Inhibition of the ubiquitin-proteasome pathway through the use of proteasome inhibitors (PIs) has been validated by our group and others as a successful strategy against multiple myeloma that has improved patient outcomes. However, these agents are currently used without patient selection, as no biomarkers have been validated that identify patients most or least likely to benefit. Also, drug resistance emerges in the vast majority through largely undefined mechanisms, and limits the activity of further therapy based on PIs. There is therefore an urgent need to identify such biomarkers, especially if they could also represent novel therapeutic targets to achieve resensitization.

Methods

We compared gene expression profiles (GEPs) of a panel of bortezomib-resistant myeloma cell lines and their vehicle-treated, drug-naïve counterparts to identify significant changes associated with drug resistance. In addition, using the Lentiviral GeneNet™ small hairpin (sh) RNA Library, we performed genome-wide RNA interference (RNAi) to identify genes whose knockdown conferred resistance. Genes of interest were subjected to further validation using myeloma cell lines,primary samples, murine models, and using clinically annotated GEP databases.

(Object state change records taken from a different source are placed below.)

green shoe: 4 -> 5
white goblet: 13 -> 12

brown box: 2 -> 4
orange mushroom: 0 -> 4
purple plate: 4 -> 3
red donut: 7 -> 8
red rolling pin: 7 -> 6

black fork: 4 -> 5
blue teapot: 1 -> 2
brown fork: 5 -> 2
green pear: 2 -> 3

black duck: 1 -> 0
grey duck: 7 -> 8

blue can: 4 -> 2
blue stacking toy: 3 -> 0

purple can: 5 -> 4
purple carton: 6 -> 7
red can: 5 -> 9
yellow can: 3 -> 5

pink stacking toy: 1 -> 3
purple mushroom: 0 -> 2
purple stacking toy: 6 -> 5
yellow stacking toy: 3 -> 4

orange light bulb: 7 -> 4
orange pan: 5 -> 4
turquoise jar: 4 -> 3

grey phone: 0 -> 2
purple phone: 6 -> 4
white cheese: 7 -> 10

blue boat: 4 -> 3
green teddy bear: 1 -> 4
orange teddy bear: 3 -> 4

These studies were supported by the M. D. Anderson Cancer Center SPORE in Multiple Myeloma.

Results

Bortezomib resistance was associated with decreased expression of TJP1 by GEP studies of isogenic bortezomib-resistant and -sensitive cell lines. TJP1 was also identified as a chemoresistance factor by RNA interference designed to detect genes that conferred a survival advantage after drug treatment. Suppression of TJP1 using shRNAs in RPMI 8226 and U266 myeloma cell lines with high TJP1 expression reduced sensitivity to both bortezomib and carfilzomib. Conversely, its over-expression in MOLP-8 cells, which had low TJP1 levels, conferred enhanced sensitivity to both PIs. Also, forced expression of TJP1 in bortezomib-resistant RPMI 8226 cells that had lost endogenous TJP1 levels restored drug sensitivity. In these resistant cells, TJP1 promoter hypermethylation was found, and treatment with decitabine restored both TJP1 expression, and sensitivity to bortezomib or carfilzomib. GEP studies showed TJP1 suppression was associated with enhanced expression of MHC class II region genes, including PSMB8 and PSMB9. This was mirrored at the protein level by enhanced PSMB8 and PSMB9 protein by Western blotting. As a result, TJP1 suppression was associated with increased activity of the chymotrypsin-like activity of the proteasome, while TJP1 overexpression reduced proteasome activity. A link between TJP1 and PSMB8 and 9 was supported by studies showing that TJP1 influenced activity of EGFR and STAT3 and indeed, EGFR inhibition with erlotinib enhanced PI sensitivity. Consistent with a role for TJP1 in vivo, treatment of mice with bortezomib showed a greater reduction of myeloma growth in tumors with high TJP1 expression compared with isogenic lines with low TJP1 expression. Finally, analysis of the Millennium Pharmaceuticals database of bortezomib studies in the relapsed and relapsed/refractory settings showed high TJP1 expression was associated with a greater likelihood of responding to bortezomib (p<0.0002), and a longer median overall survival (OS)(p=0.008). In addition, in the Total Therapy (TT) databases, higher TJP1 expression was associated with a better progression-free and OS in both TT3a (p=0.004 and <0.0001, respectively), and TT3b (p=0.001 and <0.0001).

Conclusions

Taken together, these data support the hypothesis that TJP1 modulates PI sensitivity in myeloma through effects on the proteasome’s protein turnover capacity, thereby tilting the load versus capacity balance in favor of cell death. Also, they indicate that strategies targeting TJP1 signaling should be studied as approaches to overcome both primary and secondary resistance. Finally, they support the possibility that TJP1 could be a useful biomarker to identify patients who are most likely to benefit from PI-based therapies, and prospective studies to validate this further are currently underway.

Disclosures: Usmani:

Celgene: Consultancy, Research Funding, Speakers Bureau; Onyx: Research Funding, Speakers Bureau. Orlowski:Genentech: Honoraria, Membership on an entity’s Board of Directors or advisory committees; Array Biopharma: Honoraria, Membership on an entity’s Board of Directors or advisory committees; Resverlogix: Research Funding; Onyx: Honoraria, Membership on an entity’s Board of Directors or advisory committees, Research Funding; Millennium: The Takeda Oncology Company: Honoraria, Membership on an entity’s Board of Directors or advisory committees, Research Funding; Celgene: Honoraria, Membership on an entity’s Board of Directors or advisory committees, Research Funding; Bristol-Myers Squibb: Honoraria, Membership on an entity’s Board of Directors or advisory committees, Research Funding; Merck: Membership on an entity’s Board of Directors or advisory committees.

Author notes

*

Asterisk with author names denotes non-ASH members.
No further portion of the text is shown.